The novel coronavirus can infect a large range of species including cats, dogs and mink, as well as other domesticated species, researchers from the University of East Anglia (UEA), the Norwich-based research facility the Earlham Institute and the University of Minnesota have said.
In an editorial written for the journal Virulence, they wrote that the continuing evolution of COVID-19 in animals followed by the transmission to humans “poses a significant long-term risk to public health”.
This comes after people who have already been vaccinated for COVID-19 could still transmit the coronavirus on to other people and should continue following the lockdown restrictions, England’s deputy chief medical officer has stressed.
“It is not unthinkable that vaccination of some domesticated animal species might be necessary to curb the spread of the infection,” they said.
Cock van Oosterhout, one of the editorial’s authors, and a professor of evolutionary genetics at UEA, said that dogs and cats can contract coronavirus but there are no known cases of them carrying it on to humans.
He said: “It makes sense to develop vaccines for pets, for domestic animals, just as a precaution to reduce this risk.
“What we need to be as a human society, we really need to be prepared for any eventuality when it comes to COVID. I think the best way to do this is indeed consider the development of vaccines for animals as well.”

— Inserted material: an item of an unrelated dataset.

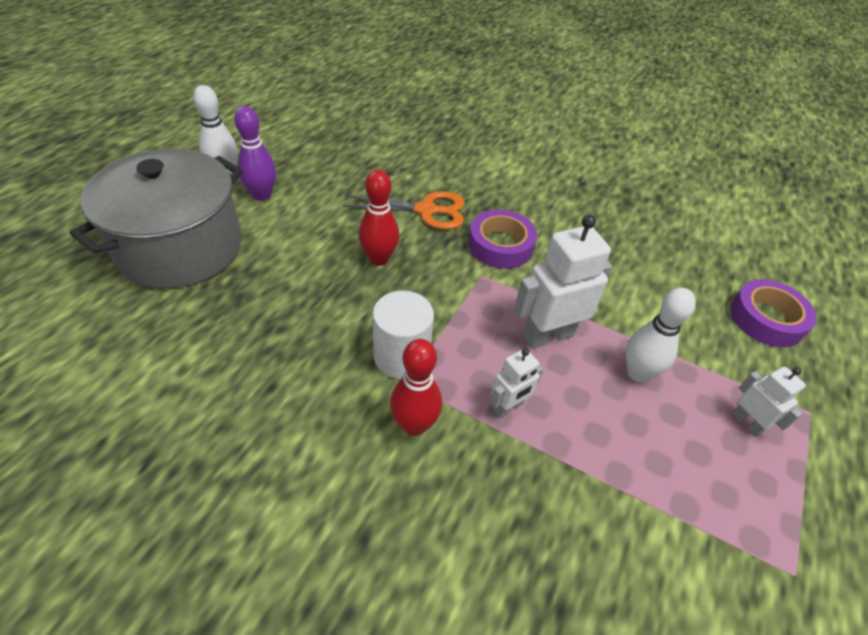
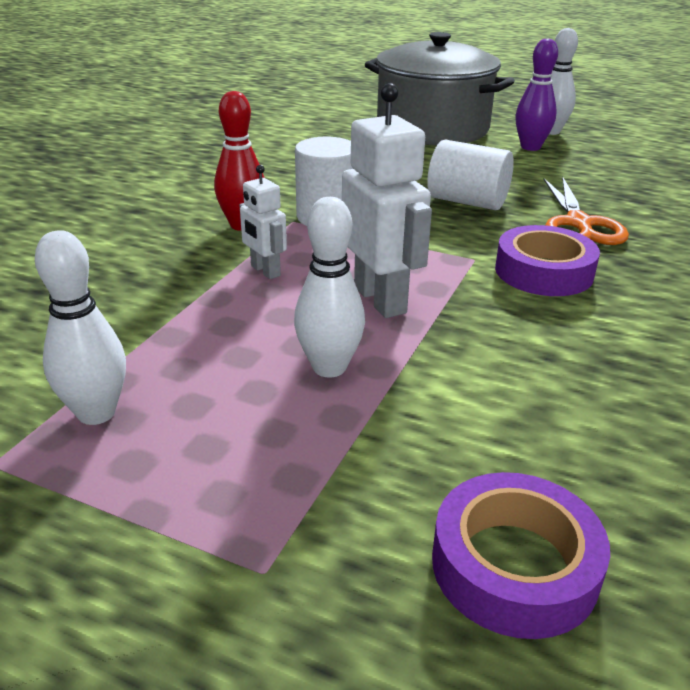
camera: 90 degrees right, 15 degrees down
(379, 259) = (467, 202): red bowling pin -> white cylinder
(724, 513) = (96, 413): none -> white bowling pin
(746, 423) = (240, 468): white robot -> none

He added Russia had “already started to develop a vaccine for pets” even though there is “very little information about”.
This comes after around two-thirds residents of elderly care homes have had a COVID-19 vaccine, Health Secretary Matt Hancock has told MPs. The government has set a deadline of the 15th of February for offering the first dose of a vaccine to 15 million of the most vulnerable people.
Editor-in-chief of Virulence, Kevin Tyler, said: “The risk is that… it starts to pass as it did in the mink from animal to animal and then starts to evolve animal-specific strains, but then they spill back into the human population and you end up essentially with a new virus which is related which causes the whole thing all over again.”
He said that while mink were culled in Denmark, “if you were thinking about domestic animals, companion animals, then you might think about whether you could vaccinate to stop that from happening”.
He added: “It’s not an obvious risk yet.”